You could do it like this:

var jss = new JavaScriptSerializer();
var b = jss.Deserialize<Person>(jss.Serialize(a));

For deep cloning you may want to take a look at this answer: https://stackoverflow.com/a/78612/550975


  public static T Clone<T>(T obj)
  {
      DataContractSerializer dcSer = new  DataContractSerializer(obj.GetType());
      MemoryStream memoryStream = new MemoryStream();

      dcSer.WriteObject(memoryStream, obj);
      memoryStream.Position = 0;

      T newObject = (T)dcSer.ReadObject(memoryStream);
      return newObject;
  }

a and b are just two references to the same Person object. They both essentially hold the address of the Person.

There is a ICloneable interface, though relatively few classes support it. With this, you would write:

Person b = a.Clone();

Then, b would be an entirely separate Person.

You could also implement a copy constructor:

public Person(Person src)
{
  // ... 
}

There is no built-in way to copy all the fields. You can do it through reflection, but there would be a performance penalty.


To clone your class object you can use the Object.MemberwiseClone method,

just add this function to your class :

public class yourClass
{
    // ...
    // ...

    public yourClass DeepCopy()
    {
        yourClass othercopy = (yourClass)this.MemberwiseClone();
        return othercopy;
    }
}

then to perform a deep independant copy, just call the DeepCopy method :

yourClass newLine = oldLine.DeepCopy();

I use AutoMapper for this. It works like this:

Mapper.CreateMap(typeof(Person), typeof(Person));
Mapper.Map(a, b);

Now person a has all the properties of person b.
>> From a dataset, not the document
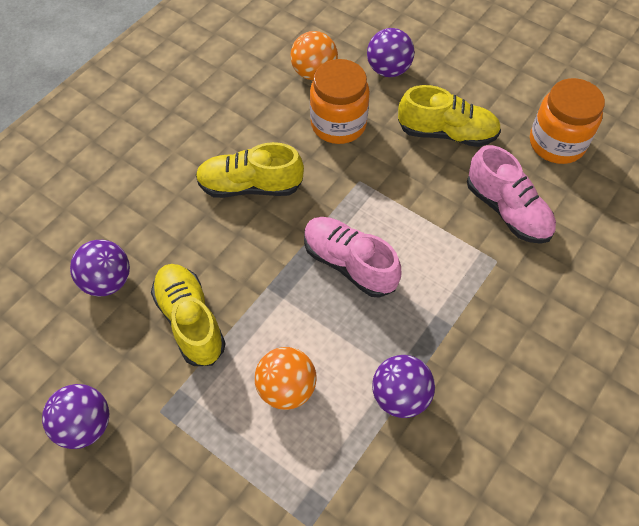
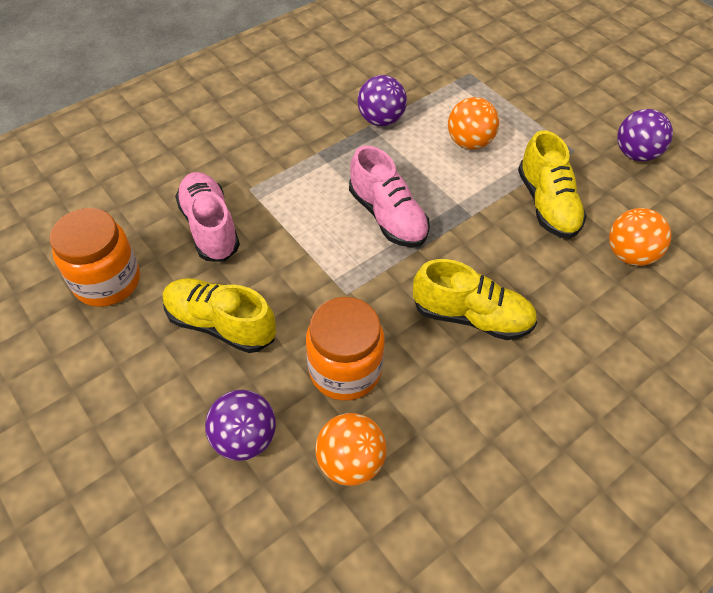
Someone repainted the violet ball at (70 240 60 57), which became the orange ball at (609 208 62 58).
As an aside, AutoMapper works for differing objects as well. For more information, check it out at http://automapper.org

Update: I use this syntax now (simplistically - really the CreateMaps are in AutoMapper profiles):

Mapper.CreateMap<Person, Person>;
Mapper.Map(a, b);

Note that you don't have to do a CreateMap to map one object of the same type to another, but if you don't, AutoMapper will create a shallow copy, meaning to the lay man that if you change one object, the other changes also.